Monday, December 5, 2011

PCB Quadrotor: New Digital IMU

Over the weekend I took a break from my sensorless FOC work to upgrade 4pcb with a new digital IMU:


It's a Pololu MinIMU-9, featuring an ST L3G4200D 3-axis gyro and LSM303DLM 3-axis accelerometer and magnetometer. This replaces the now-discontinued Sparkfun 6DOF Razor IMU, which had six analog channels (3-axis gyro and 3-axis accelerometer). So, instead of reading each axis into the Arduino Mini's 10-bit ADC, the digital IMU streams 12-bit readings over a 2-wire serial interface (I2C).

The digital IMU has other nice features as well, such as programmable gains, sampling rates, and low-pass filters. No more fidgeting with RC filters on the board. It's compatible with the Arduino Two-Wire Interface (TWI/I2C) library and the sample code on the Pololu page is easy to work with. For once, I must admit that the Arduino I2C stuff does in fact make life easier.

Even with the nice new IMU, 4pcb still seems to suffer from the same vibration problems. I'm not sure why most people are able to get away with just mounting the sensors on some foam but that doesn't seem to be enough for this frame. In order for it to be even flyable, I need to add mass (aluminum) to the back of the IMU board and stick it to a very loose loop of foam tape:



Even the wires connecting the IMU to the main board need to be very flexible high-strand-count wire so as not to transmit vibrations. I should really film it in high speed and be horrified at the amount of high-frequency flexing happening in the frame. It would also be very easy to add stiffeners, though I would have to think about how much I want to compromise on the "entirely made out of a single PCB" goal.
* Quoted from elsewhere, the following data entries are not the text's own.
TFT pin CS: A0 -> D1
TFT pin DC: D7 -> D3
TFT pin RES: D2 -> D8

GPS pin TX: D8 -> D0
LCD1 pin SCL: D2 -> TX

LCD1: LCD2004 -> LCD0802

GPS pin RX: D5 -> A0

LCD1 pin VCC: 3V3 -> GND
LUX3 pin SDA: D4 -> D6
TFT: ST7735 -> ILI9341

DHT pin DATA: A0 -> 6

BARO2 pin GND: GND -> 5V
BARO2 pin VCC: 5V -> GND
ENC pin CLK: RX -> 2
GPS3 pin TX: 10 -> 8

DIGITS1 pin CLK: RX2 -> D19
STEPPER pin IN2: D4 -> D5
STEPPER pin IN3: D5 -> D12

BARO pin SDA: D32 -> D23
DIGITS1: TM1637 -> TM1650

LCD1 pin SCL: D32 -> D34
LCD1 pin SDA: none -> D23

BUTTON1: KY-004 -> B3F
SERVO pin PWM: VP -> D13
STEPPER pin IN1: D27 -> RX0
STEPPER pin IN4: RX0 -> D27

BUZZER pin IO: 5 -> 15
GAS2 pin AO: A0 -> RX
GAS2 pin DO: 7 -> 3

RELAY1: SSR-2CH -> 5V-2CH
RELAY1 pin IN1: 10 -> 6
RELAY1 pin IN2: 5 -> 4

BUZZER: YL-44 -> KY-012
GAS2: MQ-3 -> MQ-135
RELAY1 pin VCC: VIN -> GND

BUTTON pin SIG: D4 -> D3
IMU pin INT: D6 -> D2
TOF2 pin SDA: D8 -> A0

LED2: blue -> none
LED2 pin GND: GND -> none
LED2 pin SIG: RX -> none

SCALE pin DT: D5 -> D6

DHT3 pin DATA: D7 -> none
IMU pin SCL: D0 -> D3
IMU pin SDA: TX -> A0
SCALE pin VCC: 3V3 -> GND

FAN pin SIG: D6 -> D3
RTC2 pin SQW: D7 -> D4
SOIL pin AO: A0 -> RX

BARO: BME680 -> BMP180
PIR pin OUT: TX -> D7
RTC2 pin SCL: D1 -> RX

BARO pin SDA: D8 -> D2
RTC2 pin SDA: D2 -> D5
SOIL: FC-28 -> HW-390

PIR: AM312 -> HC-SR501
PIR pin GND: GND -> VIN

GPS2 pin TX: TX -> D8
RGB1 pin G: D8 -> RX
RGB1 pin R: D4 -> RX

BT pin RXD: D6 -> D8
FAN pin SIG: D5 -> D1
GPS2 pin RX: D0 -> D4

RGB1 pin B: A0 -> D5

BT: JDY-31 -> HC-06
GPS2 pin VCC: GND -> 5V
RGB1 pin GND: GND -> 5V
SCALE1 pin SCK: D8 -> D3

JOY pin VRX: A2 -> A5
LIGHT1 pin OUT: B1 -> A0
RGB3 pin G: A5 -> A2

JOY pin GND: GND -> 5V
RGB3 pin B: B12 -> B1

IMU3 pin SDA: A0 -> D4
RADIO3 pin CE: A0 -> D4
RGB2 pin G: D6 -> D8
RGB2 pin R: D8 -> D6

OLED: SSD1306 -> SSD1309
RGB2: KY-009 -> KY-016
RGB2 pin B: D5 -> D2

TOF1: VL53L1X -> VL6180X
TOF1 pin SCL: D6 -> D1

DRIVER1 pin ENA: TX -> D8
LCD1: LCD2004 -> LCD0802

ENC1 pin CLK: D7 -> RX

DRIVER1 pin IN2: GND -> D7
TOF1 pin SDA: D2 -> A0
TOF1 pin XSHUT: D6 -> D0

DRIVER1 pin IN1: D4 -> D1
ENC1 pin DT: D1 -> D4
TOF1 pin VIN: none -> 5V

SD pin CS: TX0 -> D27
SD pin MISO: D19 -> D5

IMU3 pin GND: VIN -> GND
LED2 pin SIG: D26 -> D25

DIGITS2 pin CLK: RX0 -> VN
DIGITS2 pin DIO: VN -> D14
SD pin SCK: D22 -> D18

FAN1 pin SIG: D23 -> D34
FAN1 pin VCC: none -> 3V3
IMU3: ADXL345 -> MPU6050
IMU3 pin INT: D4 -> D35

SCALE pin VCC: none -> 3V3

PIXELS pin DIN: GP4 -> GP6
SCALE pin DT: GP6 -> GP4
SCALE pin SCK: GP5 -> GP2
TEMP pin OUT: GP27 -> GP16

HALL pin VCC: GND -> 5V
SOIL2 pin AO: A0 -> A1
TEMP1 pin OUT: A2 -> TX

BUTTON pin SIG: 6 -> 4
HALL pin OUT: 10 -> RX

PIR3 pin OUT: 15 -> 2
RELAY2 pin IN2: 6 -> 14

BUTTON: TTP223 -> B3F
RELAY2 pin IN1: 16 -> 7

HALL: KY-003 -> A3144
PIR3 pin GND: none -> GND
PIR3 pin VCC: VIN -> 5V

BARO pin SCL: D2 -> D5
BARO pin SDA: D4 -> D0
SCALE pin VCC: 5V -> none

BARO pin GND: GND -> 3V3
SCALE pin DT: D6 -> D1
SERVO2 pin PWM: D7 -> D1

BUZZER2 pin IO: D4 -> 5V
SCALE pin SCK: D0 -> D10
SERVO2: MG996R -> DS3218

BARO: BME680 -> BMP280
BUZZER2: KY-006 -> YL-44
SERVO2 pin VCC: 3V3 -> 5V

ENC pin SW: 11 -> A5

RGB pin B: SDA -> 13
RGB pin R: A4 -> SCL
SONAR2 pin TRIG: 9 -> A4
In any case, with the foam loop mounting and carefully-chosen filters, it works:



It's certainly flyable with not much skill and it can stay aloft much longer than in previous testing. The roll axis seems to be more prone to oscillation than the pitch axis, which is something I'll have to look into. I'm not sure it will ever be the type of quadrotor that can sit and hover in one place for an extended period of time with little input from the user. Given its size and minimal sensor set (no GPS, no altimeter), it might always be a little twitchy. But at least it's robust; it's almost never damaged in a crash and even if it is, I have enough spare parts to last forever. And it poses no risk to human life...

Sunday, December 4, 2011

First Sensorless FOC Test Drive

Having done enough computational optimization of the flux observer math and tested the sensorless sine commutation with no load, the next obvious step was to test drive it on Pneu Scooter:


Well, no, the next obvious step would have been to run it under load with the Hall effect sensors but collect data from the flux observer in parallel to ensure that it is working. But I guess I skipped over that step.

As you can see in the video, the open-loop flux observer appears to work very well at low speeds. There is no start-up ramp in the code right now; I just nudge the scooter very slightly forward and it picks up commutation right away. It's able to find the position of the rotor at speeds down to 50rpm, which is less than 5% of the maximum speed. Here's a slice of data from one of these low-speed runs, showing the flux observer speed estimate matching up with the Hall effect sensor speed in the range of 50-400rpm:


Here's the comparison of estimated rotor electrical angles for the same data range:


The 1:1 correlation is not as tight as that of the no-load test. The additional noise is most likely caused by the current sensors, and is a target for improvement. The current sensors on this particular controller have always been noisy. When I was in Singapore last year, I confirmed that the source of noise was the PWM. I later added better filtering and that made the sensors much more usable.  But one thing I've wanted to try for a while is more intelligent ADC sampling, where the ADC is triggered in the middle of a PWM pulse, away from the noisy transitions:


In order to do this on 3ph v3.1, I will need to mess with the timers a bit. Each of the three phases of PWM are controlled by different timers (for very good reasons, I assure you). So before I can have them trigger the ADC, I will need to synchronize them and change the PWMs to be center-timed, all things the 1072-page STM32F103 reference manual ensures me are possible.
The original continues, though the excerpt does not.